Bien que le seizième amendement de la Constitution, ratifié en 1913, autorisait déjà la perception d’un impôt sur le revenu, le système des exemptions et des seuils signifiait qu’avant le New Deal, seuls 3% des Américains y étaient soumis. En 1940, l’équipe juive de Morgenthau avait assujettis plus de 5 millions d’Américains à l’impôt sur le revenu.
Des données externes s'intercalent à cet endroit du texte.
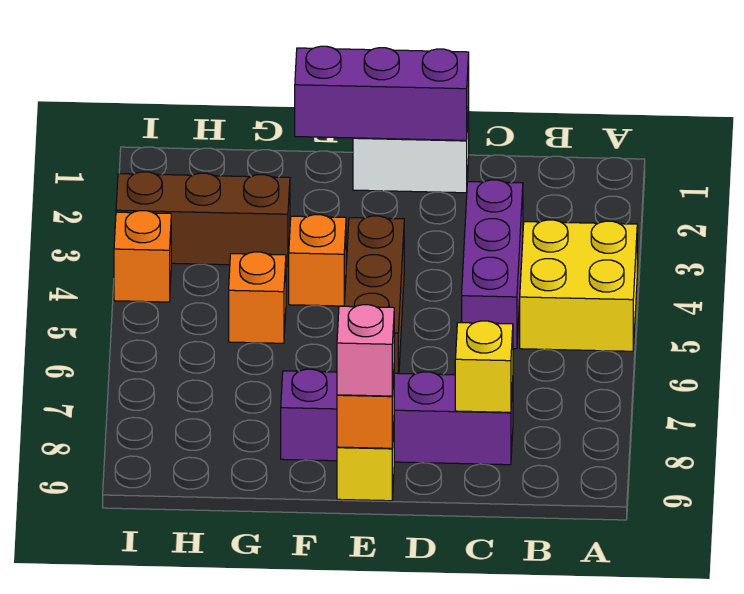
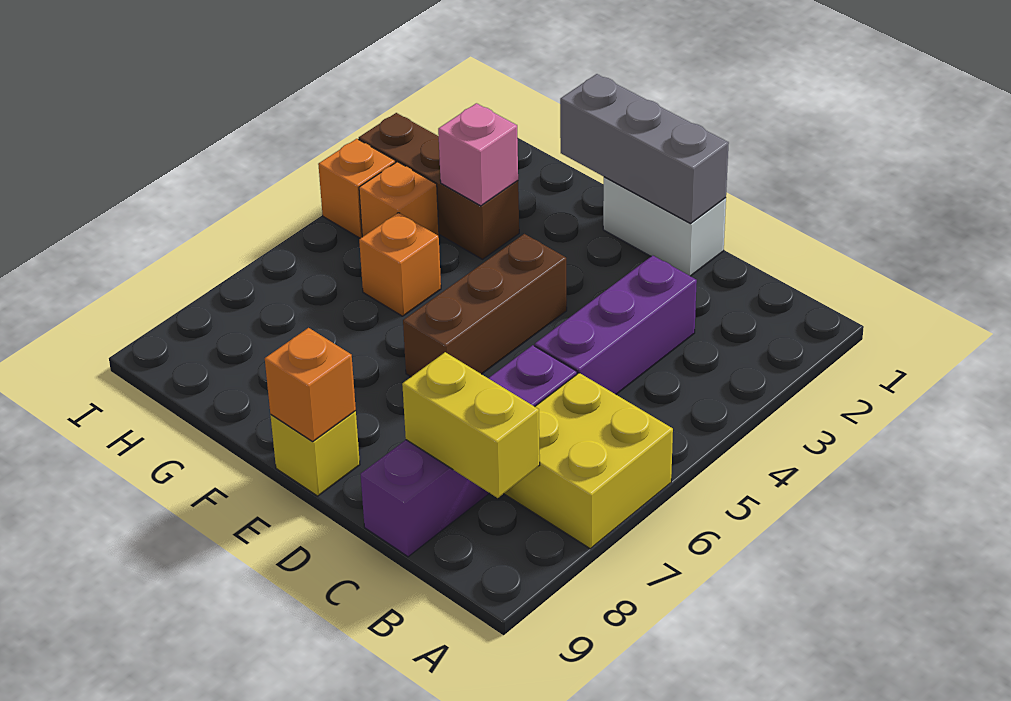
yellow brick A4:B5 level 1 -> yellow brick A6:B7 level 1
purple brick C8:F8 level 1 -> purple brick C6:C9 level 1
yellow brick C8 level 2 -> yellow brick B8:C8 level 2
purple brick D1:F1 level 2 -> grey brick D1:F1 level 2
pink brick E9 level 3 -> pink brick G3 level 2
orange brick F4 level 1 -> orange brick H4 level 1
Puis la loi de 1942 sur le revenu, concoctée par la même équipe, porta à 40 millions le nombre d’Américains payant des impôts sur le revenu—une décision que Ginsberg décrit comme un « tournant dans l’histoire de l’impôt sur le revenu américain ». Pour imposer aux Américains une transition aussi monumentale, les Juifs ont utilisé à peu près le même style de propagande que leurs homologues de l’Union soviétique pour assurer l’adhésion populaire à l’effort de guerre : la persuasion et la coercition.
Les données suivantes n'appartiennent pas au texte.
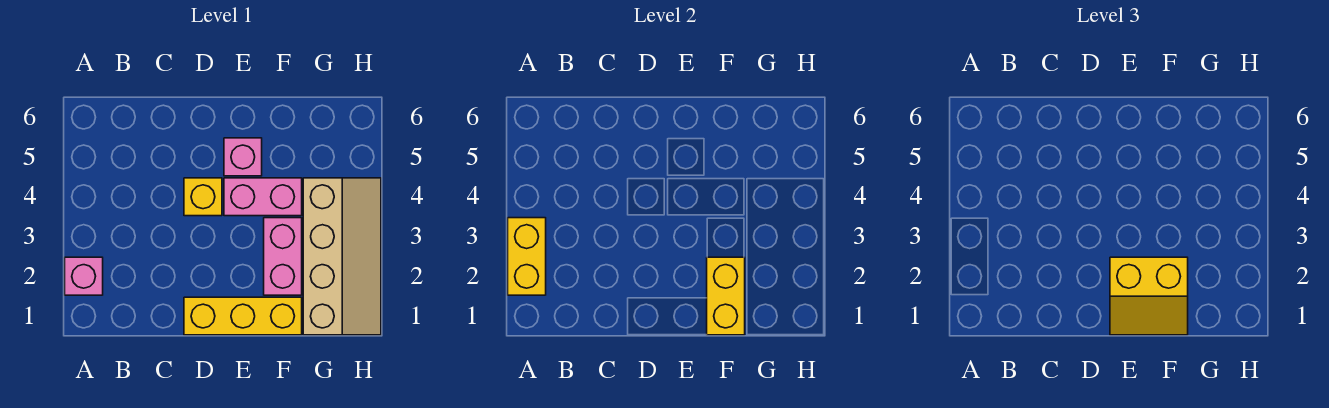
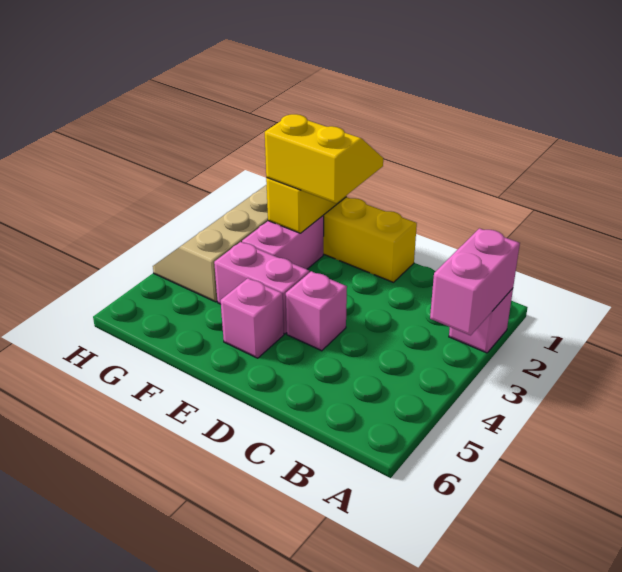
yellow brick A2:A3 level 2 -> pink brick A2:A3 level 2
yellow brick D4 level 1 -> pink brick D4 level 1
Dans le domaine de la persuasion, les fonctionnaires juifs du Trésor « ont présenté le paiement des impôts comme un devoir patriotique et ont lancé une vaste campagne de propagande pour convaincre les Américains que le paiement des impôts était une forme de sacrifice nécessaire pour gagner la guerre[26]. » Ginsberg ajoute que « les studios de films et les réseaux radio juifs, ainsi que les compositeurs et les personnalités médiatiques juives, ont joué un rôle actif. » À la demande de Mogenthau, son co-ethnique Irving Berlin a écrit une chanson, « jouée sans cesse à la radio », intitulée « J’ai payé mon impôt sur le revenu aujourd’hui », ciblée sur les Américains à faible revenu qui n’avaient jamais auparavant été invités à payer des impôts sur le revenu. Soupçonnant que cela ne suffirait pas, Morgenthau, avec Milton Friedman et Elisha Friedman, a fait pression pour un système coercitif permanent de retenues salariales. Ginsberg commente :
« Le résultat de l’augmentation progressive des taux d’imposition infligée chaque année entre 1940 et la fin de la guerre, accompagnée d’une retenue sur les salaires, a été la conversion de l’impôt sur le revenu d’un impôt mineur prélevé sur les riches Américains en un impôt majeur prélevé sur tous les Américains ; autrement dit, d’une taxe de classe à une taxe de masse. […] Selon Elisha Friedman, l’une des clés du succès, en plus de la collecte à la source, était le gradualisme. Augmenter progressivement les impôts, a déclaré Friedman au Congrès, ‘a habitué l’esprit des gens à la chose’ et a réduit les risques de résistance fiscale et d’opposition politique[27]. »
Le gradualisme est une stratégie qui a la même efficacité dévastatrice dans les sociétés européennes en ce qui concerne l’immigration et la lente érosion des droits et des libertés.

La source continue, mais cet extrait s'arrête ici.